After exploring the data visually and statistically, I was able to draw several key comparisons between Monet paintings and real-world landscape photos:

| Feature             | Monet Paintings                                                                 | Photographs                                                                |
|---------------------|----------------------------------------------------------------------------------|----------------------------------------------------------------------------|
| **Color Palette** | Softer, more pastel tones — especially cool colors like blues and greens        | Full RGB range; more intense and saturated colors across all channels      |
| **Texture**        | Blended brush strokes, low-frequency visual detail (painterly look)             | Sharp textures and fine detail; higher-frequency signal                     |
| **Structure**      | Impressionistic, less rigid — often abstract shapes and blended edges           | Realistic, well-defined forms and outlines                                 |
| **Pixel Values**   | Pixel intensity histogram skewed toward midtones, with fewer extremes           | Broader distribution; includes darker shadows and bright highlights        |
| **Edges**          | Fewer strong gradients — edges are smooth and soft (as seen in Sobel maps)      | High-contrast edge maps — strong gradients and sharp lines                 |

---

### Key Takeaway:
> Monet’s art style is more than just color — it’s also about *how* structure, light, and texture are abstracted and softened.  
> In contrast, photographs are rich in detail and sharpness.

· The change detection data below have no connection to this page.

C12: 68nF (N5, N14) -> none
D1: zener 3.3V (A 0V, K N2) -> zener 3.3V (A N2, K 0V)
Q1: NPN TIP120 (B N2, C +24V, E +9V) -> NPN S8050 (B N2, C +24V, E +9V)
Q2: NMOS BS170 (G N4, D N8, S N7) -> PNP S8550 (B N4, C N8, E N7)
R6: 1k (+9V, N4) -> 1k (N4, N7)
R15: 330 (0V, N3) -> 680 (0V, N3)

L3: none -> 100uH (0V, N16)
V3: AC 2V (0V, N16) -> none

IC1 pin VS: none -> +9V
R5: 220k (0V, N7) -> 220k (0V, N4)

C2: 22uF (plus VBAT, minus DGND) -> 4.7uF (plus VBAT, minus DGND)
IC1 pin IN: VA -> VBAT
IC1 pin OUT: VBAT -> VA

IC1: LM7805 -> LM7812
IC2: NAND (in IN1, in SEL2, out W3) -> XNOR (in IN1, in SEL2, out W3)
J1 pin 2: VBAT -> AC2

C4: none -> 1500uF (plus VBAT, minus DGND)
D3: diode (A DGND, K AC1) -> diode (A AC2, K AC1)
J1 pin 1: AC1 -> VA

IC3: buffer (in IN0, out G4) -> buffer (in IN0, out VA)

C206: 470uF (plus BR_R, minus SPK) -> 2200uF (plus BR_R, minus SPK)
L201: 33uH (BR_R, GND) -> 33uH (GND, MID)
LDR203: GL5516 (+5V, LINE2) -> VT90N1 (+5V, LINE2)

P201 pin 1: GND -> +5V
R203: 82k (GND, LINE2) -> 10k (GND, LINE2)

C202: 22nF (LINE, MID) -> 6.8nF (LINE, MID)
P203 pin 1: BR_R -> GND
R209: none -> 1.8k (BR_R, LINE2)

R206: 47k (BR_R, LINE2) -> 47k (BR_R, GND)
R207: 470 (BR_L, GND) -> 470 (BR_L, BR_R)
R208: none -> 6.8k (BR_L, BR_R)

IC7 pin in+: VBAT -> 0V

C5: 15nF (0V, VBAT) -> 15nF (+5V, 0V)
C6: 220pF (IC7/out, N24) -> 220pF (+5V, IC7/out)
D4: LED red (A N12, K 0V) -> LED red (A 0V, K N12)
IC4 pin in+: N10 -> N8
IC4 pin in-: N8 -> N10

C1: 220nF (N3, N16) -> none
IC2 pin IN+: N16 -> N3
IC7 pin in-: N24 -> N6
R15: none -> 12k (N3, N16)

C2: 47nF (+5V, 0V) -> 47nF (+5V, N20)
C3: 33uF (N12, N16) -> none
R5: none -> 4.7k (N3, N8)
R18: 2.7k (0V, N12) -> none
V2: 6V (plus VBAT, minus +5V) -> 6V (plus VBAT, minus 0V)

So the CycleGAN will need to:
- Adjust color palettes toward softer, cooler tones.
- Learn to reduce high-frequency detail and replace it with impressionistic texture.
- Adapt hard edges into smoother gradients — without losing the essence of the original scene.

Despite the differences, both domains depict natural landscapes, which provides a shared structural backbone.  
This makes unpaired image-to-image translation using CycleGAN not only feasible — but artistically meaningful.

## 3. Model Architecture: CycleGAN for Monet Style Transfer

In this section, I build the core CycleGAN architecture for unpaired image-to-image translation — specifically, transforming landscape photos into Monet-style paintings.

CycleGAN consists of:

- **Two Generators**:
  - One that transforms *photos → Monet paintings*
  - Another that transforms *Monet paintings → photos*

- **Two Discriminators**:
  - One that evaluates Monet-style images
  - Another that evaluates photographic images

These networks are trained jointly using adversarial loss and **cycle-consistency loss**, which helps enforce that the transformations are reversible and stylistically meaningful.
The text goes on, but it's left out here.